Why should I tip more for a $100 meal compared to a $40 meal at same restaurant?

most tipped employees feel they have earned and / or deserve a tip of a certain size

While I don't disagree that some servers feel this way, I don't believe it to be true. We don't "earn" or "deserve" anything. Tips exist at the customers' discretion.

would that not be the prime measure of a guest giving a gratuity - a thank you for service rendered, including the amount and frequency of those services?

No. There is little statistical evidence that shows that quality/level of service is an indicator of tip size. Again, tips are at the sole discretion of the customer, and a large tip is more indicative of big-tipping habits overall than anything the server actually did (provided, of course, that the server didn't royally screw anything up).

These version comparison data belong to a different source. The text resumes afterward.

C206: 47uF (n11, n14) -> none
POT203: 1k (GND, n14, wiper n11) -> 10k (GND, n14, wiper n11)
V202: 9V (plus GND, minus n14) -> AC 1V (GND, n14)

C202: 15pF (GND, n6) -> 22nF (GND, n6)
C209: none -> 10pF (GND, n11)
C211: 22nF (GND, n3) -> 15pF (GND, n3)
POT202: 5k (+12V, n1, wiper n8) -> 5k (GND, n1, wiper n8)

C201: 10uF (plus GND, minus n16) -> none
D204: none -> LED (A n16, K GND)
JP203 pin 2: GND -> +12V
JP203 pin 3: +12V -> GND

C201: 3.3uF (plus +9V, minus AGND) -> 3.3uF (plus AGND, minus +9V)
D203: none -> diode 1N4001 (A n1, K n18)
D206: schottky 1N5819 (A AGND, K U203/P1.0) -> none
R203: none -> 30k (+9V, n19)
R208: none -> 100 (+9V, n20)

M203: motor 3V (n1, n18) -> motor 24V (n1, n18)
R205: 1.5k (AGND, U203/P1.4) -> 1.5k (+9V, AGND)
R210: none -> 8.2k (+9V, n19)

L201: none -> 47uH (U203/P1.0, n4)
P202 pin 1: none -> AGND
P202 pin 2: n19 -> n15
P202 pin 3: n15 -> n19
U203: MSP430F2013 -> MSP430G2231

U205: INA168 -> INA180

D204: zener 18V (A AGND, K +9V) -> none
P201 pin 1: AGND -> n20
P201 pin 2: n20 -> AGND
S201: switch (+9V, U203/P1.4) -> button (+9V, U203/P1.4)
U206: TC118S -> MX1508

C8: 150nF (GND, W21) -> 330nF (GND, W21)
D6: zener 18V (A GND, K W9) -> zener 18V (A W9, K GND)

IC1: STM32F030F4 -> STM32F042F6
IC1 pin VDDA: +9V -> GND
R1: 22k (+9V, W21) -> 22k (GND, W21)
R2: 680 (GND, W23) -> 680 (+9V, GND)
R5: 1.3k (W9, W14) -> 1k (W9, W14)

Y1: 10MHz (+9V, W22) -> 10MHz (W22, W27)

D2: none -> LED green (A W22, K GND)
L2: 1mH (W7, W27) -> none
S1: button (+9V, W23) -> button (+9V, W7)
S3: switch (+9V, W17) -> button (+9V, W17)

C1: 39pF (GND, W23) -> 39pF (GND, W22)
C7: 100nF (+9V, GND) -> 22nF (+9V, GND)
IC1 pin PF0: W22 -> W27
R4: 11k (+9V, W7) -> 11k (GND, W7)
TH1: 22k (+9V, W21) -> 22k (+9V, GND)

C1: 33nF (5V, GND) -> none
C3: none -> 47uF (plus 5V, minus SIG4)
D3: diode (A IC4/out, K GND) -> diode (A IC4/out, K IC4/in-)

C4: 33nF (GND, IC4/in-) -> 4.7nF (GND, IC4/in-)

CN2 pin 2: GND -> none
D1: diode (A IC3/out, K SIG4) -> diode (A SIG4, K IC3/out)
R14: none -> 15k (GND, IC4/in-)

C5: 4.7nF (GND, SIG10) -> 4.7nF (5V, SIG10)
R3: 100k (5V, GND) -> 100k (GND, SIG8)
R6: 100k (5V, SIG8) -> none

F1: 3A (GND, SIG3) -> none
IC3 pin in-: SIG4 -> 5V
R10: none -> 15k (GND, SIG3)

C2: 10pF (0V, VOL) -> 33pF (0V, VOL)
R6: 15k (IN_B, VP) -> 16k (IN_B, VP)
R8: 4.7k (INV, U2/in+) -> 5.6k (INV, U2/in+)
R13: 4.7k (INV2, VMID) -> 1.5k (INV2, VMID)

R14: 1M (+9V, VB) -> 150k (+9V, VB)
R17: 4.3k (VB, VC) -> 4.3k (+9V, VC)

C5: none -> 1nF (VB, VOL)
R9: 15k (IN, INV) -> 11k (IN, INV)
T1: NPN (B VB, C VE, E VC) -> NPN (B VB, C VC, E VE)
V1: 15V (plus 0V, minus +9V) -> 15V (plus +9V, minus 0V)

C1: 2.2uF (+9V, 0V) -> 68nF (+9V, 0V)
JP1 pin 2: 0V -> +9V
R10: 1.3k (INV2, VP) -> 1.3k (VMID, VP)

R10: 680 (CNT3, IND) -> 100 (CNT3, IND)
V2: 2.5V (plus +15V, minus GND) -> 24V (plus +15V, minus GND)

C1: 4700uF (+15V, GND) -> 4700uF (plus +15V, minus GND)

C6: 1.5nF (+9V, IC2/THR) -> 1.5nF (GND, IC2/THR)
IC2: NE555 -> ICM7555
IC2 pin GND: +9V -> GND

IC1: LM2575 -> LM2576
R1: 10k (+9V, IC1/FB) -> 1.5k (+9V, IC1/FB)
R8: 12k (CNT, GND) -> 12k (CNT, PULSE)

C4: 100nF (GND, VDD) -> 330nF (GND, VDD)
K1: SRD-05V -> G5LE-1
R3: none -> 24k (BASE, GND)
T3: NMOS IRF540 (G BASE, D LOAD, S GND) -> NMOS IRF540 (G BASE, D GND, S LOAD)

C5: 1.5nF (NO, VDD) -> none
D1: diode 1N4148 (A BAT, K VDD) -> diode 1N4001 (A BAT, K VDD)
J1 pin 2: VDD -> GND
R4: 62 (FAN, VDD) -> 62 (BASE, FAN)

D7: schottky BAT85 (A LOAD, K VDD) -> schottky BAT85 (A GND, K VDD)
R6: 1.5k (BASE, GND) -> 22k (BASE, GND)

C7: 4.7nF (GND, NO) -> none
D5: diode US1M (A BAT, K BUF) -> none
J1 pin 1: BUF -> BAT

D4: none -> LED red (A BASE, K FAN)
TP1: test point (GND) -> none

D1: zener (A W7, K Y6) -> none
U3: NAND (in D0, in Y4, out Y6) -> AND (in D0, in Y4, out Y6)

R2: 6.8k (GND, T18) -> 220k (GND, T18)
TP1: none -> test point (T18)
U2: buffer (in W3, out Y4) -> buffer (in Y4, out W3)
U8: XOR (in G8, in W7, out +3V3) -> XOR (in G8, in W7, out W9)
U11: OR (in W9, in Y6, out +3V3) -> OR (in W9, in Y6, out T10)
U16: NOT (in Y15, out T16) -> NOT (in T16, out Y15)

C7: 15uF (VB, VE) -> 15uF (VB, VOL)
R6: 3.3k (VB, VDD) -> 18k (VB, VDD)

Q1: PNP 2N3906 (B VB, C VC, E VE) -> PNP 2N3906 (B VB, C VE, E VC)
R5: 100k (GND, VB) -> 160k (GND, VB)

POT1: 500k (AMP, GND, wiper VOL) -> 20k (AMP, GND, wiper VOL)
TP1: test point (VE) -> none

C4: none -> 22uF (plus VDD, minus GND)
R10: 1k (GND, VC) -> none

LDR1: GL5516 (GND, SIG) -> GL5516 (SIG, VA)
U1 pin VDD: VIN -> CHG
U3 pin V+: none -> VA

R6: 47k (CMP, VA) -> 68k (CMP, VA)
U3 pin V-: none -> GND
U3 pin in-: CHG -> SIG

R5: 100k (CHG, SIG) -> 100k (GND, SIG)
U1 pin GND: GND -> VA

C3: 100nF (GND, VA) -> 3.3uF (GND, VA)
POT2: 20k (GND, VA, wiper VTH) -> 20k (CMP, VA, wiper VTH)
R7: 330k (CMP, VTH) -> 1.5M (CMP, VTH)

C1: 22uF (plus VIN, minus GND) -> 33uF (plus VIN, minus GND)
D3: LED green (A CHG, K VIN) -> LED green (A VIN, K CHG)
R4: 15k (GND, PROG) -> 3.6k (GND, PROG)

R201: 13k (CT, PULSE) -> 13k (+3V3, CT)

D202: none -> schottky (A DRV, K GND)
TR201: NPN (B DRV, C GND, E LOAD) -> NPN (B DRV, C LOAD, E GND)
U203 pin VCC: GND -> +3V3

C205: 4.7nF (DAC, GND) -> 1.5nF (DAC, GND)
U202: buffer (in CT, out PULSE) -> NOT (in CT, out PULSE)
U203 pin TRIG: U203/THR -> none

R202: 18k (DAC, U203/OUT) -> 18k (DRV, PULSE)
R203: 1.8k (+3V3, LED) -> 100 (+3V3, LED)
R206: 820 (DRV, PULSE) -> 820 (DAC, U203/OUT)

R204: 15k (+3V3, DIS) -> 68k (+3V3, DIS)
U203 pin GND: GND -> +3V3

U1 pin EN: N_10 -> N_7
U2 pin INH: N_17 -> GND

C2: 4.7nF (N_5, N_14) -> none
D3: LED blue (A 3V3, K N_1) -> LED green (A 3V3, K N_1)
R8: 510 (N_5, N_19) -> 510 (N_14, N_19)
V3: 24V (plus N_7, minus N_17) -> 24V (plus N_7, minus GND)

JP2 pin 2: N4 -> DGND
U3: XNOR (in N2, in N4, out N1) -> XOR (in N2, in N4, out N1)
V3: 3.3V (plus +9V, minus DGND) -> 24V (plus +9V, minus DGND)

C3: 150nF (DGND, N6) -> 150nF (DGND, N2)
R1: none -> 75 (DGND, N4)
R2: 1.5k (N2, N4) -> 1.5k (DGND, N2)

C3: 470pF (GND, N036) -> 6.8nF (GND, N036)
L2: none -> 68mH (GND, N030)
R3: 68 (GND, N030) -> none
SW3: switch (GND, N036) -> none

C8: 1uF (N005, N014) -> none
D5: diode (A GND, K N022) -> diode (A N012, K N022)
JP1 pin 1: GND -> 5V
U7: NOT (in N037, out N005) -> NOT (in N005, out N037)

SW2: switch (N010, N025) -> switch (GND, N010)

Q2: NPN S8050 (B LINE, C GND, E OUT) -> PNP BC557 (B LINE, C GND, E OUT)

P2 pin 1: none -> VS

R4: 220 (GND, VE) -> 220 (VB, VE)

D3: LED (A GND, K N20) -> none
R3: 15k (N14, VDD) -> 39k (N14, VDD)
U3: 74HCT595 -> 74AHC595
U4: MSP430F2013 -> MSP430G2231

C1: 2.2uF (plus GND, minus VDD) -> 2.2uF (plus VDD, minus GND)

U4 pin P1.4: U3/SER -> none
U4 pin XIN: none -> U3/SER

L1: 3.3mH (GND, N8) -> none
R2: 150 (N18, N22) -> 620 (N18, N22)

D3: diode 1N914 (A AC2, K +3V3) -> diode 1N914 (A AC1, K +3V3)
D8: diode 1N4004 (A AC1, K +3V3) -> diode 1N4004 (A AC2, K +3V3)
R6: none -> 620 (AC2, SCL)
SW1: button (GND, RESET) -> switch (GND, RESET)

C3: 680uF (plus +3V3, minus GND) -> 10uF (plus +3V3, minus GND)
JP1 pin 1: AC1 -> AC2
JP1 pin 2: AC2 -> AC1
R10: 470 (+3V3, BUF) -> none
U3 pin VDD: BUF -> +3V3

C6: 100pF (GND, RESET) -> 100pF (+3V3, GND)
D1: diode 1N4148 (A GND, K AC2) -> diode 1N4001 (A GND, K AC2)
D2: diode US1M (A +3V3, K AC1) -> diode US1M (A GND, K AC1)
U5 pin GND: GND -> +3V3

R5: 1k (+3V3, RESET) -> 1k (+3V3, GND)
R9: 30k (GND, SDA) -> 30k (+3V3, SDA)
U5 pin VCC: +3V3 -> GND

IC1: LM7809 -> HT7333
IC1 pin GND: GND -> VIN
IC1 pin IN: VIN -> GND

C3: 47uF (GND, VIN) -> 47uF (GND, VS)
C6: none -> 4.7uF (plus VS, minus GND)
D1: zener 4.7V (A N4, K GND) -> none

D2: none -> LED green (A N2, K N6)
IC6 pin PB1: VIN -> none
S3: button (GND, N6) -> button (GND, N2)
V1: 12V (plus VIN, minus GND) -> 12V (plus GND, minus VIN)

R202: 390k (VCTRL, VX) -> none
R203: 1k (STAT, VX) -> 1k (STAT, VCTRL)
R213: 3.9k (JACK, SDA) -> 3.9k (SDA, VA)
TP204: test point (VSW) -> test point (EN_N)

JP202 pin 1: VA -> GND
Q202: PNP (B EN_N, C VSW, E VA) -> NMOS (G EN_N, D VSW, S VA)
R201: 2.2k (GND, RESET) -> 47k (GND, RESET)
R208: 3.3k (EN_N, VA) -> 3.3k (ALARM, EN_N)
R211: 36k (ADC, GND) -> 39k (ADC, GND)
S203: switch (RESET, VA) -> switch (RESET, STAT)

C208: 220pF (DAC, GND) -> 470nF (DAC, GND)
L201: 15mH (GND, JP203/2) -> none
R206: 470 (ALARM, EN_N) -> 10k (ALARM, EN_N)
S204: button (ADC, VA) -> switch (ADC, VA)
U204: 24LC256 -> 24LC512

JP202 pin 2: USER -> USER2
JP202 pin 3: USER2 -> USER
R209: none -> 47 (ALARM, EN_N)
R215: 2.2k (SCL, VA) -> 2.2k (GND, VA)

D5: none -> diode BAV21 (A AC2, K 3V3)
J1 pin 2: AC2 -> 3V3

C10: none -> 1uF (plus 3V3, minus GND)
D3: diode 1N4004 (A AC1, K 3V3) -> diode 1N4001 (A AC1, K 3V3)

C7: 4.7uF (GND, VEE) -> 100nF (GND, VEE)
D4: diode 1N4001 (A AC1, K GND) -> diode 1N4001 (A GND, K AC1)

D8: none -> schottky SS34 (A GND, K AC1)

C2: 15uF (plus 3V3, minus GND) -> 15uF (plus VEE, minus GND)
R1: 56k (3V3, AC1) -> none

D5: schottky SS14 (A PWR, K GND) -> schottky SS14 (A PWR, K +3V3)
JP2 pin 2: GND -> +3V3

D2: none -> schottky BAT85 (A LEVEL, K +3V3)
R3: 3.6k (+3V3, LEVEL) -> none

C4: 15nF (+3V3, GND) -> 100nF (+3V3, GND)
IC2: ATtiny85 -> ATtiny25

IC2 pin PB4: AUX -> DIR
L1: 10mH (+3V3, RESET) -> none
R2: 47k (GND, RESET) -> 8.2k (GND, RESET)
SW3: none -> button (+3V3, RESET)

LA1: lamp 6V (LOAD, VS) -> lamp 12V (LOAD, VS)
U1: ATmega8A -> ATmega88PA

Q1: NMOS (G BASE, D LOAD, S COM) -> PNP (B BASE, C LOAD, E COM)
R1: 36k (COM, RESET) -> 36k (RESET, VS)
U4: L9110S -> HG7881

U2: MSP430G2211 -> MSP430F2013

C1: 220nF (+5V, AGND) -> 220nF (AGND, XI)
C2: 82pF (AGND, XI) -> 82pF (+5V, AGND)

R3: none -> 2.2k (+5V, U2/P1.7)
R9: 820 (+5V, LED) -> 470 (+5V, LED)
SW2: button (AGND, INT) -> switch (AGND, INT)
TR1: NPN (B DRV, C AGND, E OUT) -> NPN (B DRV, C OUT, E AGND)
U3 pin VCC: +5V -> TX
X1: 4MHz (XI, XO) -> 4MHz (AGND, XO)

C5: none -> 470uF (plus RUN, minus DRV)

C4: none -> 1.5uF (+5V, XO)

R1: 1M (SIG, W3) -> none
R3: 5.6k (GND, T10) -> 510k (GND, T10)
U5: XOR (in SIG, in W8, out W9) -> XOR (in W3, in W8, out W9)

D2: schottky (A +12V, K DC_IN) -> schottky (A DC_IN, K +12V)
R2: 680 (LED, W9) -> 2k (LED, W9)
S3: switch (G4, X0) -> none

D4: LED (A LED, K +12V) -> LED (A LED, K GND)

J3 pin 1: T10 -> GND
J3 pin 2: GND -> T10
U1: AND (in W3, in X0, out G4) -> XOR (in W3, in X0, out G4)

management were not fucking over service staff

I don't understand what you mean here. If you're referring to the way servers get paid, that's not the manager's fault. Federal and state labor laws take into consideration the very real fact that people frequently tip and because of this, restaurants have a reduced responsibility to pay their employees directly. Though it rarely happens, restaurants are in fact required to pay their tipped employees minimum wage when their tips don't meet or exceed the tip credit.

Your answer seems to indicate that wait staff are benevolent and have no expectations of a certain tip

I don't expect tips, but I do predict them because my experience tells me that people will tip. It also tells me that most people tip a percentage of the bill. What that percentage is is anyone's guess. Research into the topic has shown me that people have their own personal tipping habits and that there's little you can do to change them.

you SEEM to infer that the size of the tip should NOT be correlated to the work performed

The tip size is solely at the discretion of the customer. Even in an hourly pay situation, the pay isn't scaled to how much work a person does. It's scaled to how long they're clocked in, not how efficient they are.

but be distributed on an arbitrary basis to meet expectations and completely ignore the fundamentally flawed system as it originates from ownership/management.

Tips are solely at the discretion of the customer. There should be no expectation. And the pay structure does NOT originate from management.

Tipping has existed in the US for nearly 150 years. It predates minimum wage law by almost 70 years. Minimum wage laws for tipped employees were built around the fact that tipping is such a common practice. I don't get paid $2.13/hr because my boss doesn't want to pay me. I get paid $2.13/hr because the law says he shouldn't have to.

Wage disparity exists because of tipping, not the other way around.

Any other questions I can clear up for you?